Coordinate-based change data
%%

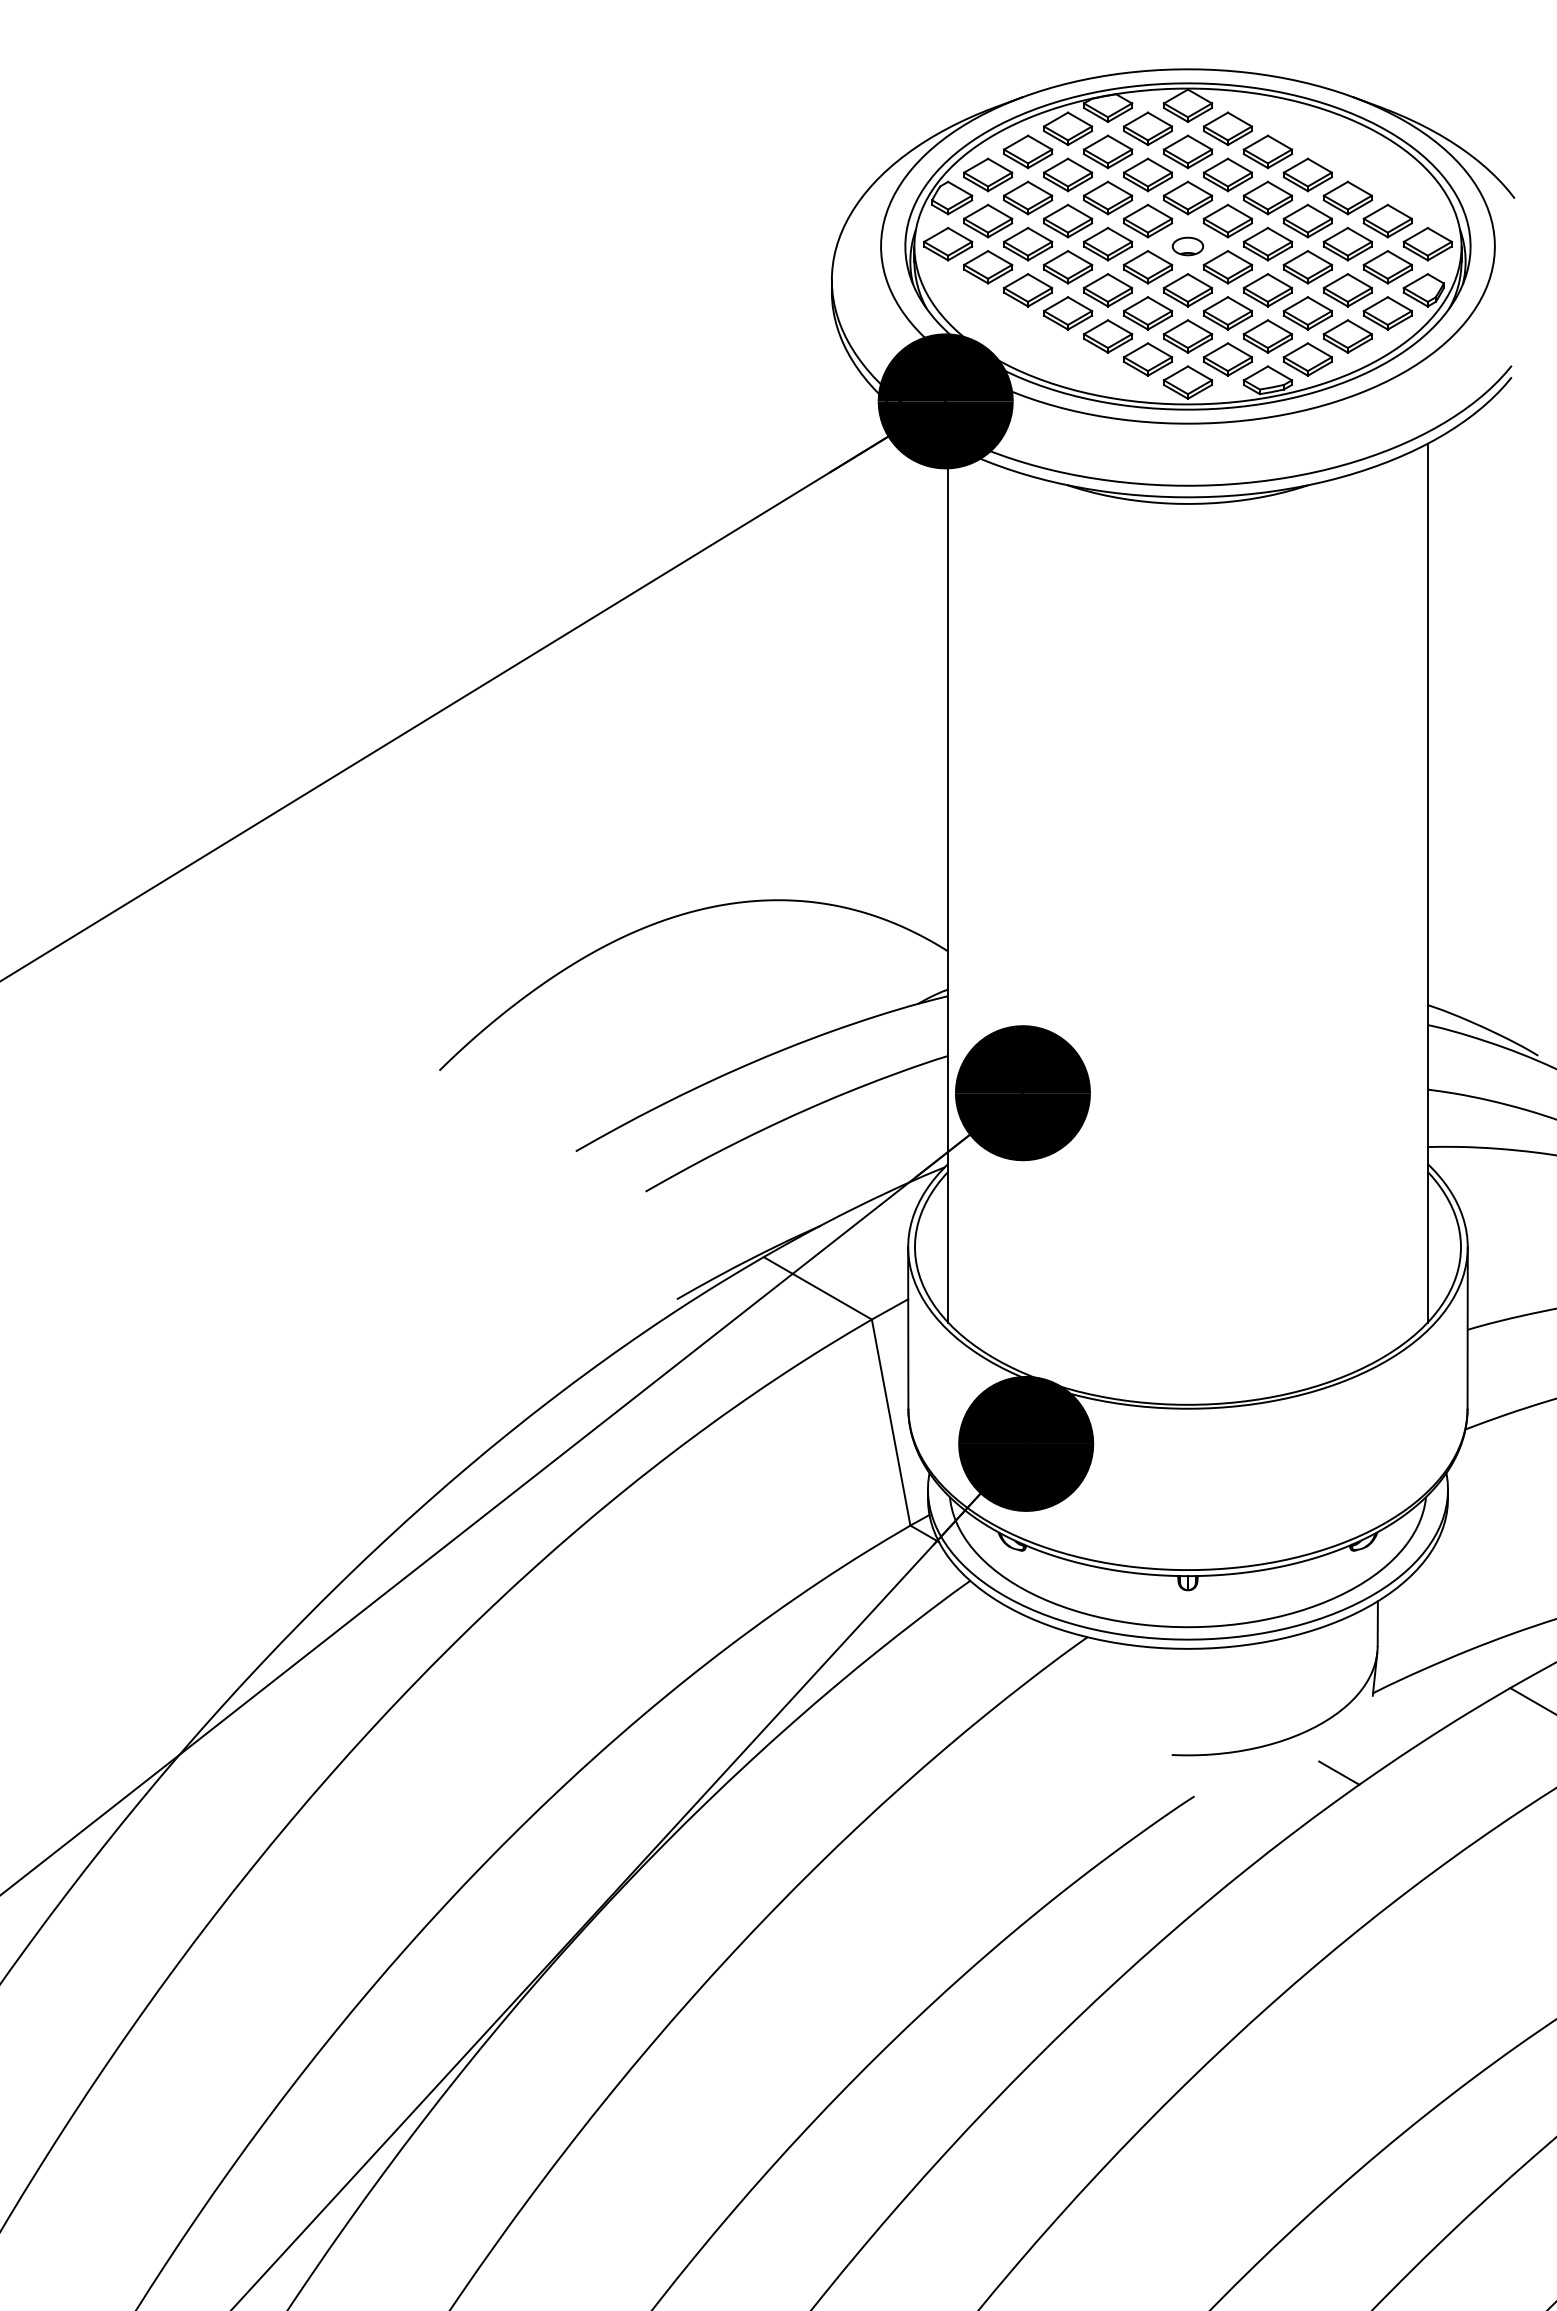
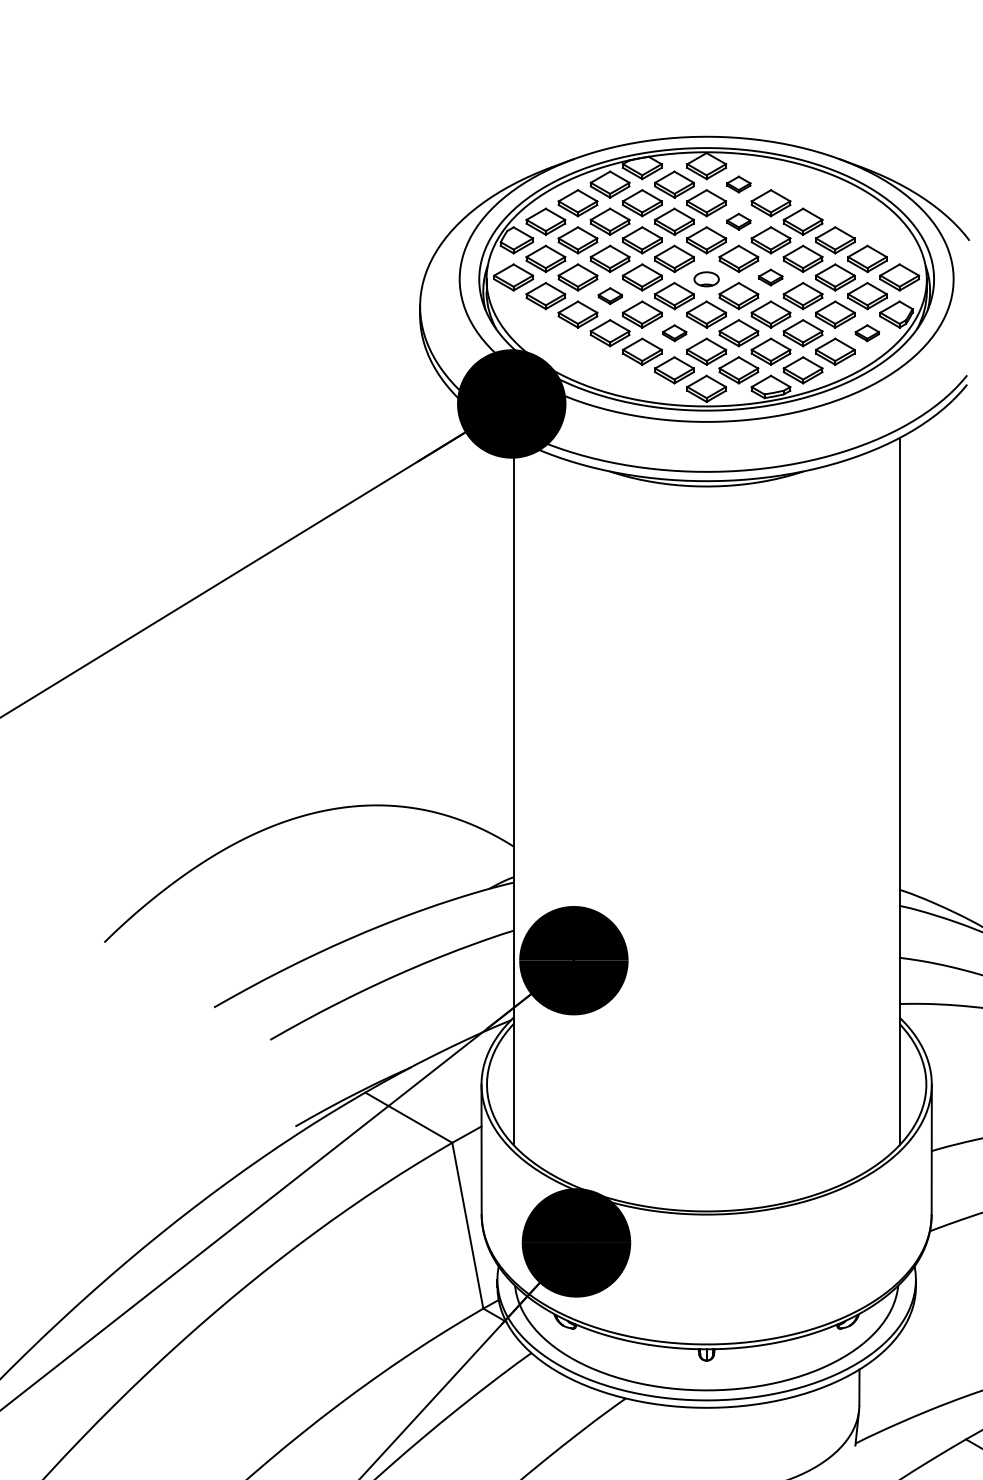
part: (1227, 128) -> (738, 184), size x0.6
part: (1227, 174) -> (738, 221), size x0.6
part: (1267, 244) -> (770, 277), size x0.6
part: (1068, 267) -> (610, 296), size x0.6
part: (1148, 313) -> (674, 333), size x0.6
part: (1387, 313) -> (867, 333), size x0.6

%%

### What the task requires:
Give back, unchanged, every line from the one with "part: (1148, 313) -> (674, 333), size x0.6" to the end of the entries above.

### Result for this task:
part: (1148, 313) -> (674, 333), size x0.6
part: (1387, 313) -> (867, 333), size x0.6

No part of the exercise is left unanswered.